If you are convinced that something is THE key to literacy, whether contextualizing work with sounds and the print system that lays over them or explicitly teaching students the bits and pieces of our orthographic system, be careful not to push this certainty to extremes such that your reasonable conviction (and both convictions are reasonable) becomes the Achilles heel of your instruction.
Most of us are painfully aware of the fissure in literacy education that is being exacerbated by polarizing and unproductive language around “The Science of Reading” and “Balanced Literacy.” I have been watching in the wings thinking about how to support collegial conversations and honest reflections.
Kim Yaris and I met on Twitter in 2012 when the literacy world was similarly, if not as fiercely, divided over the development of the Common Core State Standards. As we dug into the research around the CCSS and considered the political landscape of the field and the way it impacted the issues, we found lots of voices preaching to their own choirs and wondered how we could bring together an audience that might consider the truth on either side of the issue.
We eventually set about to look deeply and honestly at what was being overlooked from each perspective. During this period, if you read our blog on one day, you might leave thinking that we were staunch advocates of the CCSS (and you would have been correct).

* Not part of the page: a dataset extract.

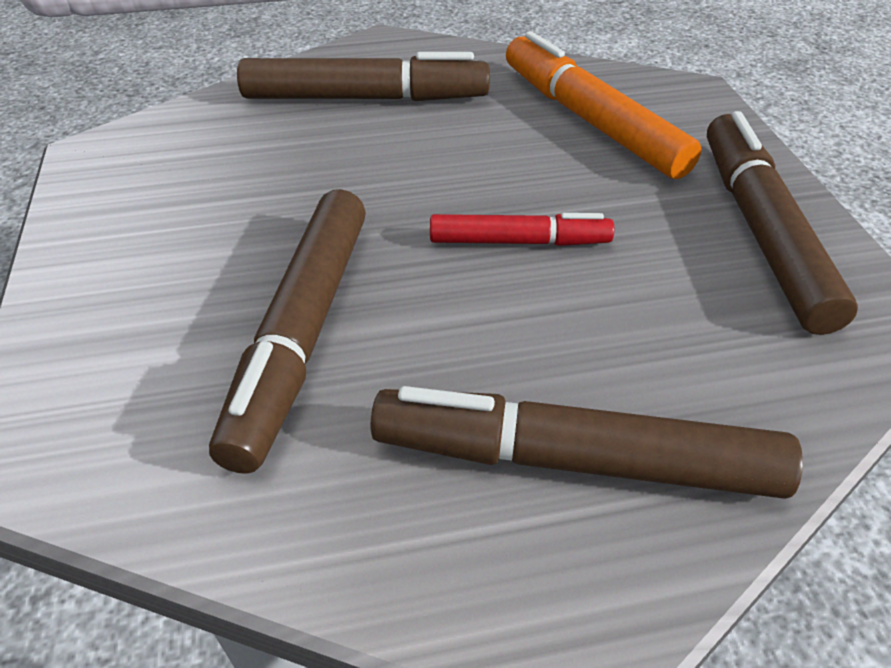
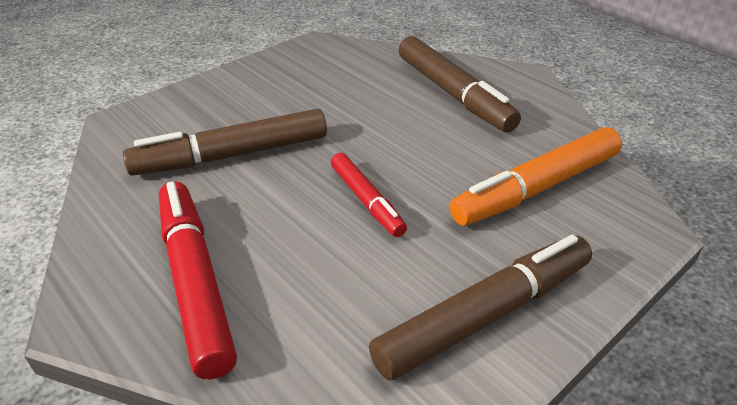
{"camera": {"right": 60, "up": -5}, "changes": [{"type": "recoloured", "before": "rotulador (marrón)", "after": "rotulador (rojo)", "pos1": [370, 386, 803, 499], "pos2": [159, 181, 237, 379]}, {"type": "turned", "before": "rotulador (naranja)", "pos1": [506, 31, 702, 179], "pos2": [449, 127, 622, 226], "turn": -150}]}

If you read the blog on another day, you might come away thinking that we were fierce critics and were at determined odds with the CCSS and their “architects” (and you would also have been correct).
As many of us are hesitant to admit in this current debate, the “truth” is not at all absolute. I am convinced, however, that we don’t have to position ourselves as polar opposites, unless we just want to fight. And I don’t think that is the case.
After many emails, direct messages, and personal requests to share my thinking on this topic and dig into the controversy, I am launching this blog to begin an inquiry into what divides us and where we can come together. Beware. Even if you typically agree with my thinking-- individually or as part of Burkins & Yaris--and regardless of where you stand on the perceived continuum between “The Science of Reading” and “Balanced Literacy,” it is likely that you won’t always like what I have to say.
I will start here, throwing a monkey wrench into the science of science: Generally speaking, research needs to be viewed with a healthy dose of skepticism. Even the accumulation of research that seems to support a consistent claim--and we offer this thought for either perspective on this issue--is problematic when all the studies share a similar flaw or bias.
So I leave you thinking about the ways we, humans, tend to find what we want to believe in research while we overlook what we don’t really want to see. On this note, we share this very R-rated video of John Oliver talking about the importance of and the limitations of science. If you are easily offended (or even somewhat easily offended), we recommend that you limit yourself to this summary:
In sum, it is easy to misrepresent studies in ways that support what we already believe and there is an element of sensationalism that comes from snagging catchy tidbits from studies without scrutinizing the design and the potential biases.
Dr. Jan Burkins is a full-time writer, consultant, and professional development provider.